A Way to Diagnose Alzheimer’s More Easily

Doctors are often asked “Is it Alzheimer’s?” when a patient displays what’s called ‘mild cognitive impairment’, or MCI. This disorder affects about 20% of the US population over 70, which commonly causes memory problems. Many people with MCI go on to develop Alzheimer’s, but this is not inevitable. The dividing line between MCI and Alzheimer’s is not always easy to define, but a new study has shown a way to simplify this and provide a more definite answer, using common tests; it’s been published in Biological Psychiatry.

 

The study, done at Columbia University, New York, included 148 patients with broadly-defined MCI. They were followed at 6-month intervals over a 3-year period. At each exam a number of tests were done that represented commonly-accepted criteria for change from MCI to Alzheimer’s.

 

Five of the 8 ‘predictor’ tests were shown to have, combined, an excellent predictive record for eventual Alzheimer’s disease. They covered the areas: cognitive performance, an informant’s report of functional impairment, apolipoprotein E genotype, impaired sense of smell, and volumes of two brain parts (the hippocampus and entorhinal cortex) using magnetic resonance imaging (MRI).
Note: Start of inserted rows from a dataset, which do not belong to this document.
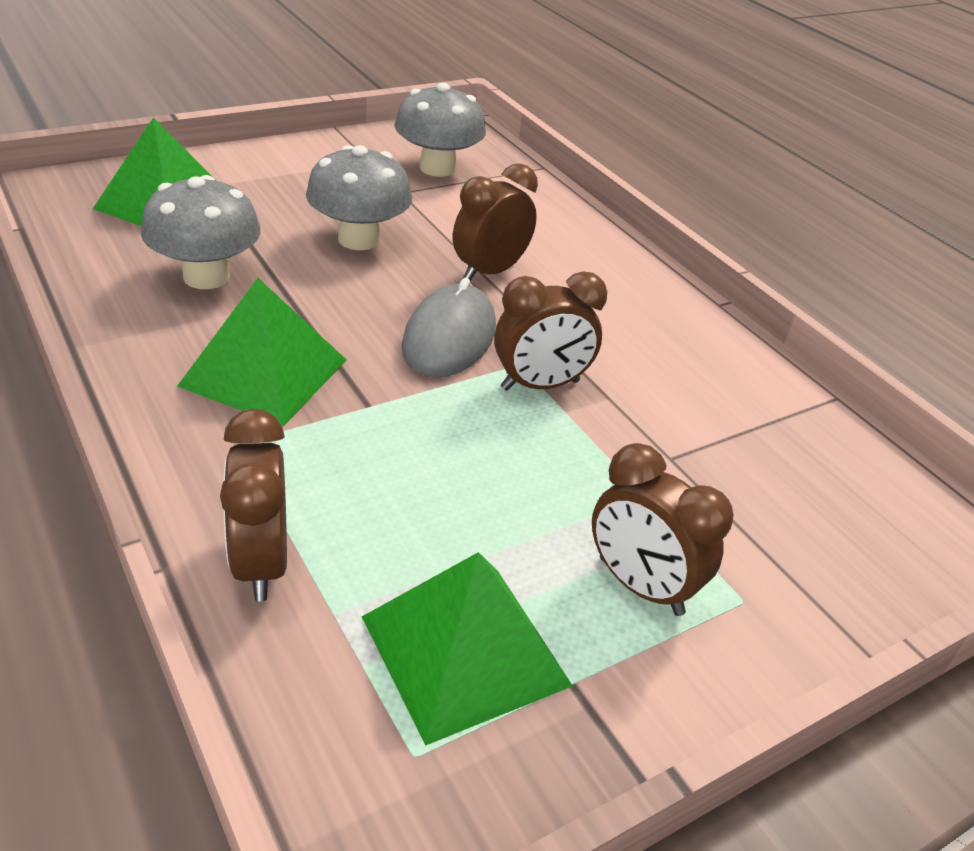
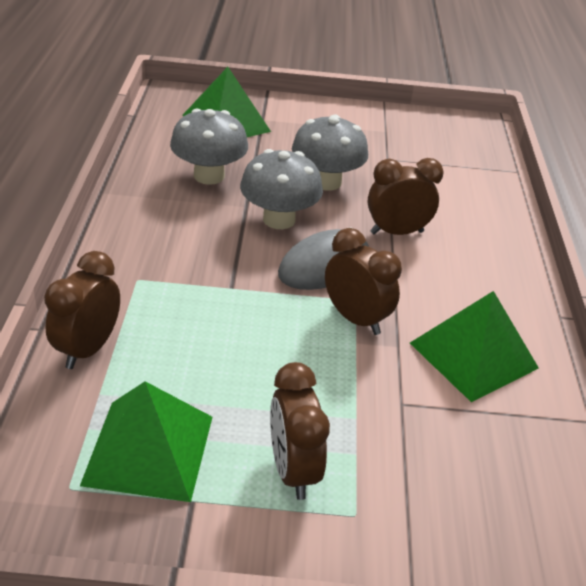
camera: 35 degrees right, 0 degrees up
(264, 372) = (189, 244): green pyramid -> green pyramid (473, 355)
(437, 168) = (431, 149): grey mushroom -> grey mushroom (279, 219)
(540, 385) = (356, 319): brown clock -> brown clock turned 150 degrees counterclockwise

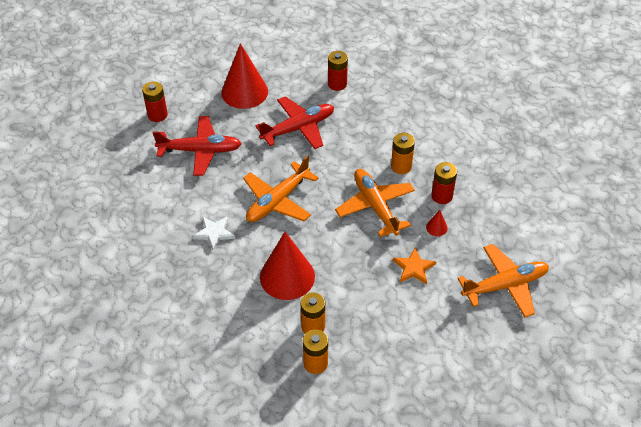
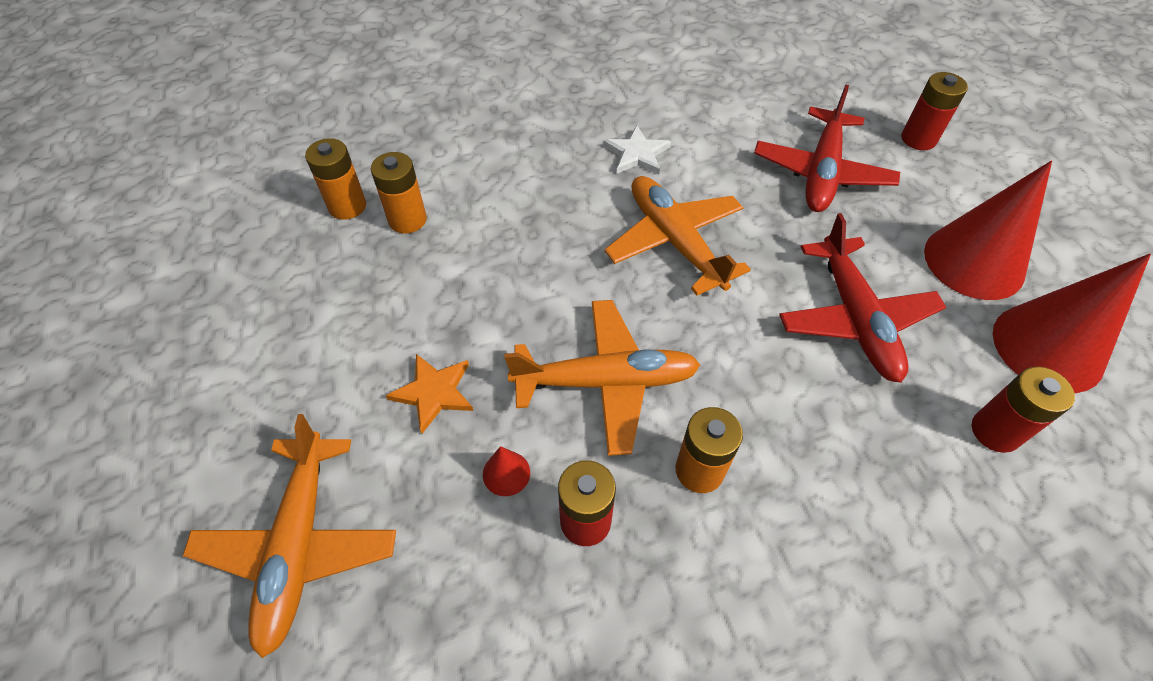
camera: 110 degrees right, 5 degrees up
(287, 276) = (513, 214): red cone -> red cone (1048, 347)

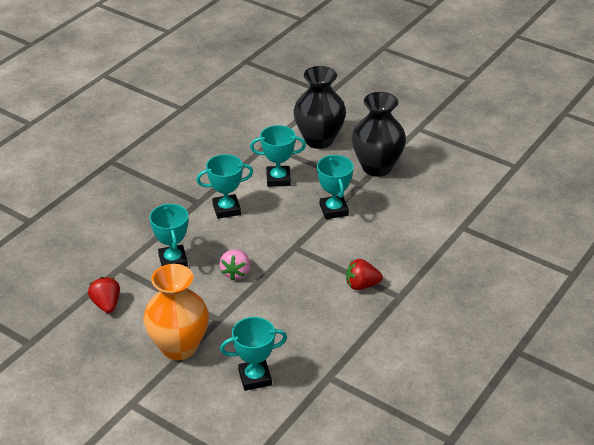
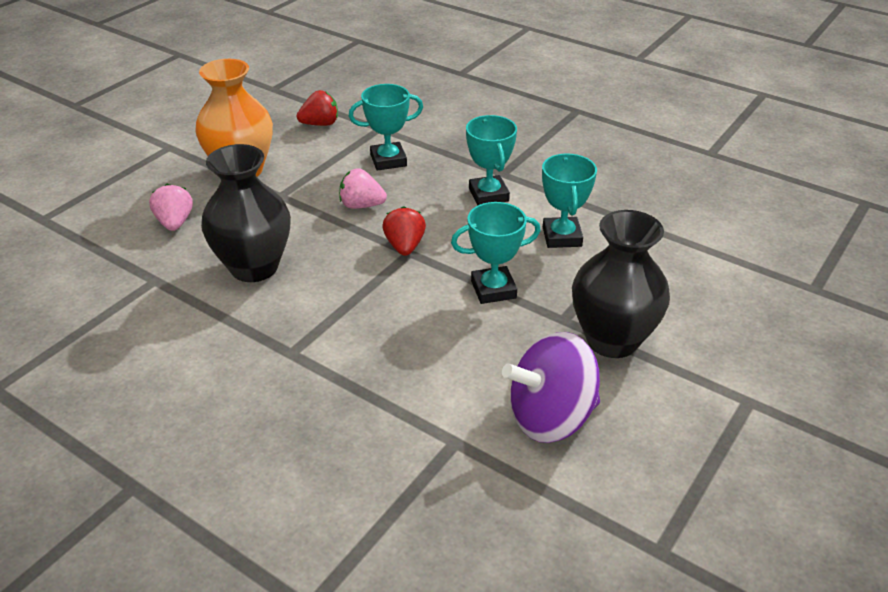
camera: 90 degrees right, 0 degrees up
(255, 378) = (175, 223): turquoise trophy -> pink strawberry
(319, 140) = (672, 277): black vase -> black vase (254, 267)
(361, 285) = (321, 313): red strawberry -> red strawberry (404, 246)
(439, 193) = (551, 417): none -> purple spinning top

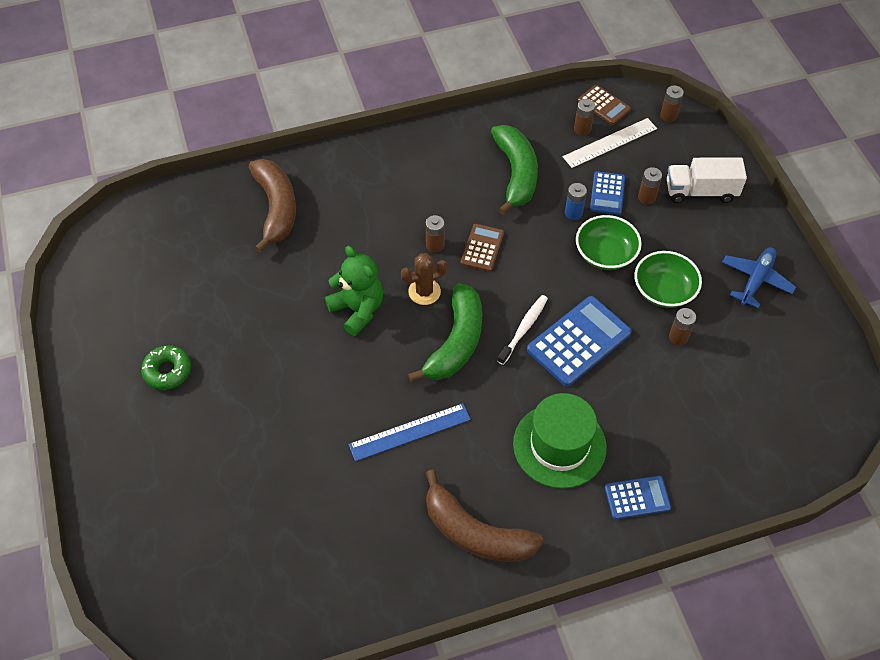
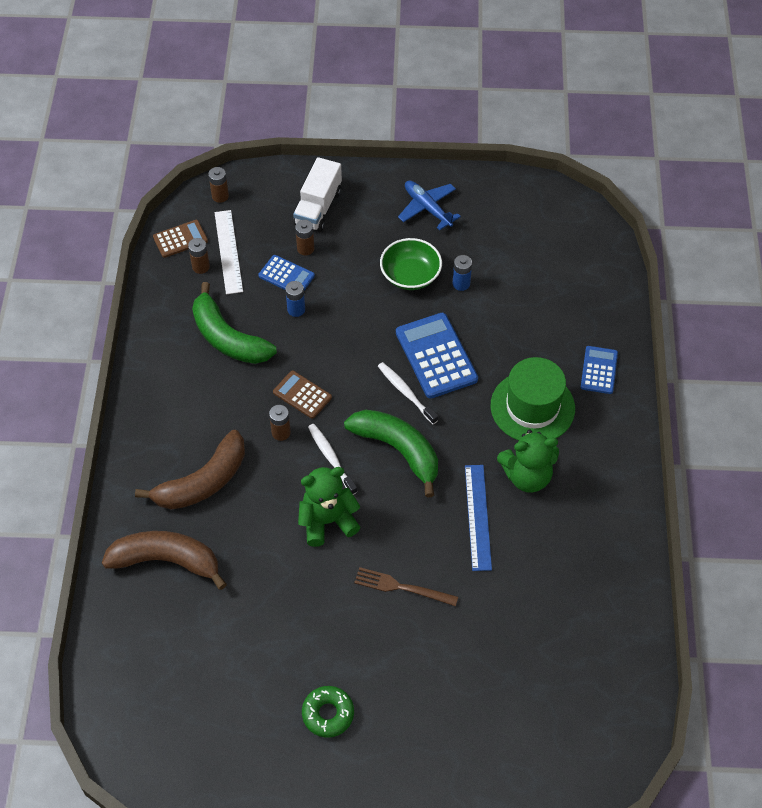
camera: 70 degrees left, 0 degrees up
(310, 390) = (402, 587): none -> brown fork
(424, 292) = (331, 458): brown cactus -> white toothbrush
(474, 463) = (527, 476): none -> green teddy bear
(475, 532) = (592, 497): brown banana -> brown banana (203, 482)
(516, 174) = (228, 338): green banana -> green banana turned 150 degrees counterclockwise
(605, 254) = (353, 302): green bowl -> none
(678, 337) = (461, 284): brown battery -> blue battery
Using these 5 predictors, there were 10% false positives (i.e. 90% specificity), and 85.2% sensitivity. This was markedly superior to combining age and Mini-Mental State Examination (MMSE) scores, which showed only 40% sensitivity.

 

If this approach can be confirmed independently, it should provide a much improved way of determining which subjects with MCI are likely to proceed to full-blown Alzheimer’s disease. Hopefully, it will allow earlier diagnosis than before, and permit effective treatment - when available - to be instituted earlier, too.